No electrolyser can last forever. But how long they can last is critical to hydrogen costs. A 5MW stack degrading at just one microvolt per hour could translate into an additional $565,000 in electricity costs over its operating life, according to modelling from advanced materials maker James Cropper. Losses of that scale underline why researchers and manufacturers are racing to understand degradation. While electricity remains the biggest driver of the levelised cost of hydrogen, manufacturers can influence performance. That comes down to two key areas: efficiency and lifetime. With power prices a fixed external challenge, technology innovation is where developers can directly extend lifetimes, improve efficiency, and ultimately lower hydrogen costs.

Understanding electrolyser degradation

No electrolyser stack is immune to wear, and even under ideal conditions, components inside a PEM electrolyser will begin to deteriorate over time. This leads to small but significant efficiency losses.

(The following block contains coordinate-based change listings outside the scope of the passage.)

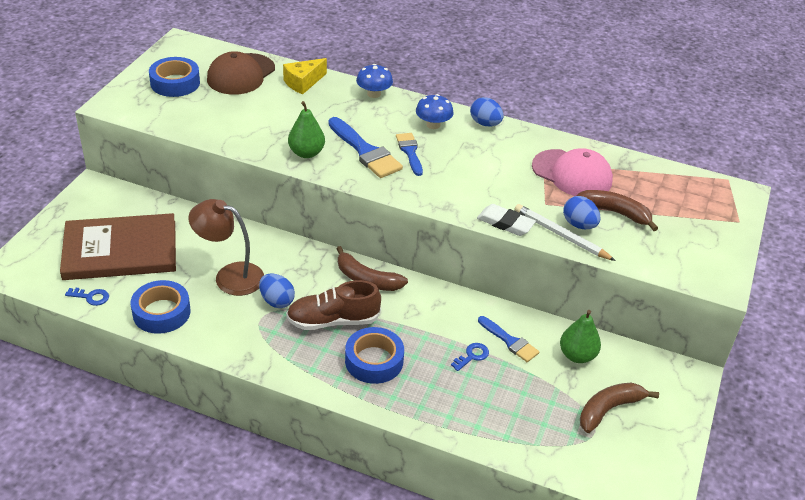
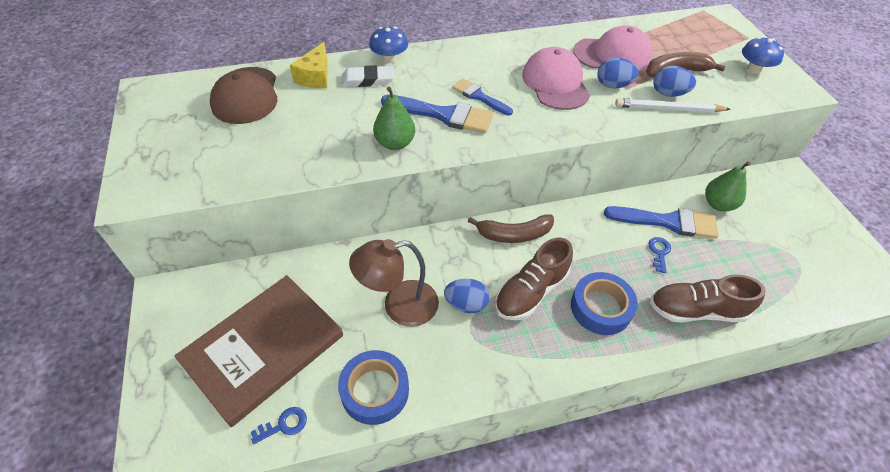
camera: 35 degrees left, 10 degrees up
(175, 83) = (184, 136): blue tape -> none
(433, 125) = (468, 63): blue mushroom -> blue mushroom (754, 69)
(449, 407) = (696, 310): none -> brown shoe
(485, 124) = (505, 44): blue egg -> blue egg (613, 85)
(487, 171) = (555, 83): none -> pink cap
(505, 223) = (622, 121): white eraser -> white eraser (367, 80)
(510, 341) = (667, 222): blue brush -> blue brush, size x1.60
(609, 409) = (784, 235): brown banana -> none

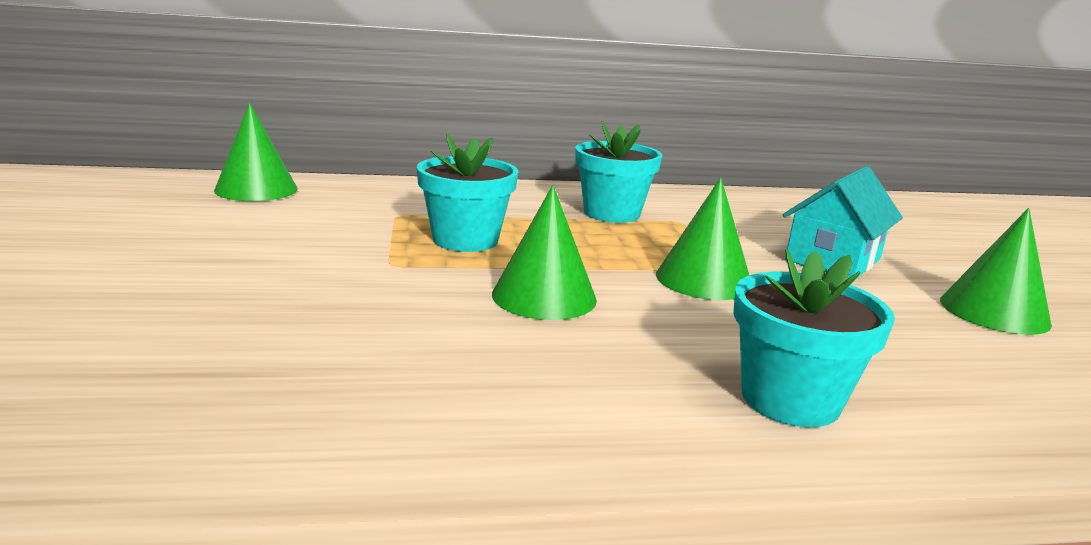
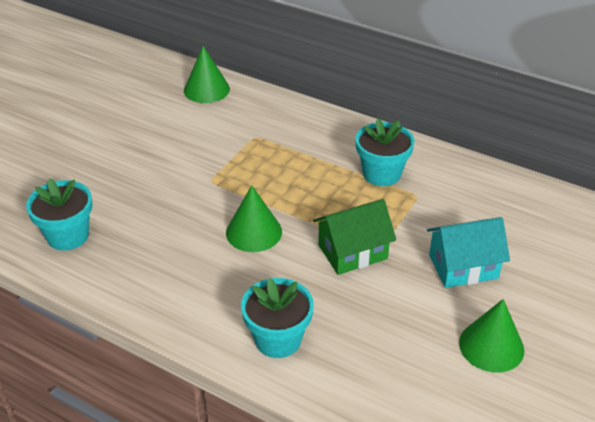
camera: 40 degrees right, 20 degrees up
(465, 240) = (266, 172): turquoise flower pot -> turquoise flower pot (68, 236)
(703, 280) = (352, 252): green cone -> green house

Dr David Hodgson, Strategic Advisor at James Cropper Advanced Materials, even joked during an H2 View webinar last year that the best way to avoid electrolyser degradation is to “not use it.”

The company’s Head of Innovation, Dr Srijita Nundy, told H2 View degradation occurs across every layer of a PEM electrolyser – from the ion-exchange membrane to the catalyst-coated layer and the bipolar plate – with each component contributing to overall performance loss.

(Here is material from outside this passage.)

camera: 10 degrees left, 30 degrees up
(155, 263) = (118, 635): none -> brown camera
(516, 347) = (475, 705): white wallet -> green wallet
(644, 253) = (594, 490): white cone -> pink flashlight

“The crucial one is Nafion degradation,” Nundy said, which lies in the membrane itself. Nafion, the perfluorinated polymer used as the proton exchange membrane, gradually fatigues under electrochemical stress.

As it breaks down, it releases degraded fluorine-based fragments into the cell, which attack adjacent layers and reduce proton conductivity.

“Those degraded fragments that are produced by the Nafion start corroding the nearby environment around it, which is the porous transport layers (PTLs),” she added.

“Immediately, the titanium PTLs have corrosive pits formed in them, hot spots created on them, and then your electrical resistivity shoots up, leading to entire electrolyser failures.”

The PTLs and titanium bipolar plates provide conductivity and distribute reactants; however, they’re susceptible to corrosion and passivation.

In oxidative environments of high oxygen, voltage, and acidity, titanium forms a resistive oxide layer that can progress to hydrogen embrittlement and microscopic cracks, driving localised damage.

Hodgson explained that “electrochemical systems don’t like to be interrupted too often. So, keep the system operation as steady a state as possible, or ensure the materials used are robust.”

Water is also another underestimated pathway towards degradation, according to the James Cropper representatives. Electrolysers require ultra-pure water, but even trace cations or anions can poison the system.

“You can even see an S-shaped polarisation curve when contamination occurs,” Nundy explained. “Then, there will be
issues with mass transportation limitations, which is why water purity is so critical.”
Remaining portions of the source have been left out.